1. Fetch recent SPX500.
1. Calculate **5-day** Value-at-Risk of a) SPX500 value changes b) SPX500 log-returns, evaluated at **31.03.2025**.
1. Compare with the realized losses.
1. What was the probability, under four models (2x returns, 2x parametric forms), of observing losses of that or greater magnitude?
1. Which model fits best (has the highest log-likelihood)?

In [20]:
import numpy as np
from scipy.stats import norm
from scipy import stats, optimize

def fit_student_t(
    data: list[float]
) -> tuple[float, float, float]:
    """
    Fit Student's t distribution to data using MLE. Returns:
    - degrees of freedom
    - location
    - scale
    """
    mean = np.mean(data)
    std = np.std(data, ddof=0)

    def negative_log_likelihood(params):
        df, loc, scale = params
        if scale <= 0 or df <= 0:
            return np.inf  # invalid parameters
        return -np.sum(stats.t.logpdf(data, df, loc=loc, scale=scale))
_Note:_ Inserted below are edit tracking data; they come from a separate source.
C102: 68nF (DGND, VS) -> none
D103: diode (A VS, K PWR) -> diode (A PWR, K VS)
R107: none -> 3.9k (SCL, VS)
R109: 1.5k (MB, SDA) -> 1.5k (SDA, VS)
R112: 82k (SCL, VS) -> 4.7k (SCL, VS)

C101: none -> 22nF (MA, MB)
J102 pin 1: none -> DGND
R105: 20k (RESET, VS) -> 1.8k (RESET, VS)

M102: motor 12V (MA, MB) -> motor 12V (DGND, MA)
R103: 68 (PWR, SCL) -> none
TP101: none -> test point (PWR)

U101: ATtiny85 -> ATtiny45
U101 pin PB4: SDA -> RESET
    result = optimize.minimize(
        negative_log_likelihood,
        x0=[5, mean, std],  # initial guesses: df=5
        bounds=[(1e-5, None), (None, None), (1e-5, None)]  # df and scale must be >0
    )

    df, loc, scale = result.x
    return df, loc, scale

def student_t_var(
    data: list[float],
    confidence_level: float = 0.99,
) -> list[float]:
    """
    Calculate Value at Risk using Student's t distribution.
    """
    df, loc, scale = fit_student_t(data)
    var = loc + scale * stats.t.ppf(1 - confidence_level, df)
    return var

def fit_normal(
    data: list[float]
) -> tuple[float, float]:
    """
    Fit normal distribution to data using MLE. Returns:
    - mean
    - standard deviation
    """
    mean = np.mean(data)
    std = np.std(data, ddof=0)
    return mean, std

def normal_var(
    data: list[float],
    confidence_level: float = 0.99,
) -> list[float]:
    """
    Calculate Value at Risk using normal distribution.
    """
    mean, std = fit_normal(data)
    var = mean + std * norm.ppf(1 - confidence_level)
    return var

#Part 2

import yfinance as yf
import pandas as pd

def fetch_spx500_data(start_date: str, end_date: str) -> pd.DataFrame:
    spx = yf.download('^GSPC', start=start_date, end=end_date)
    return spx

spx_data = fetch_spx500_data('2025-01-01', '2025-04-05')



#Part 3

spx_close = spx_data['Close']['^GSPC']
spx_5d_value_change = spx_close - spx_close.shift(5)
spx_5d_log_return = np.log(spx_close / spx_close.shift(5))
spx_df = pd.DataFrame({
    'Close': spx_close,
    '5d_value_change': spx_5d_value_change,
    '5d_log_return': spx_5d_log_return
})

fit_data = spx_df[spx_df.index < '2025-03-31']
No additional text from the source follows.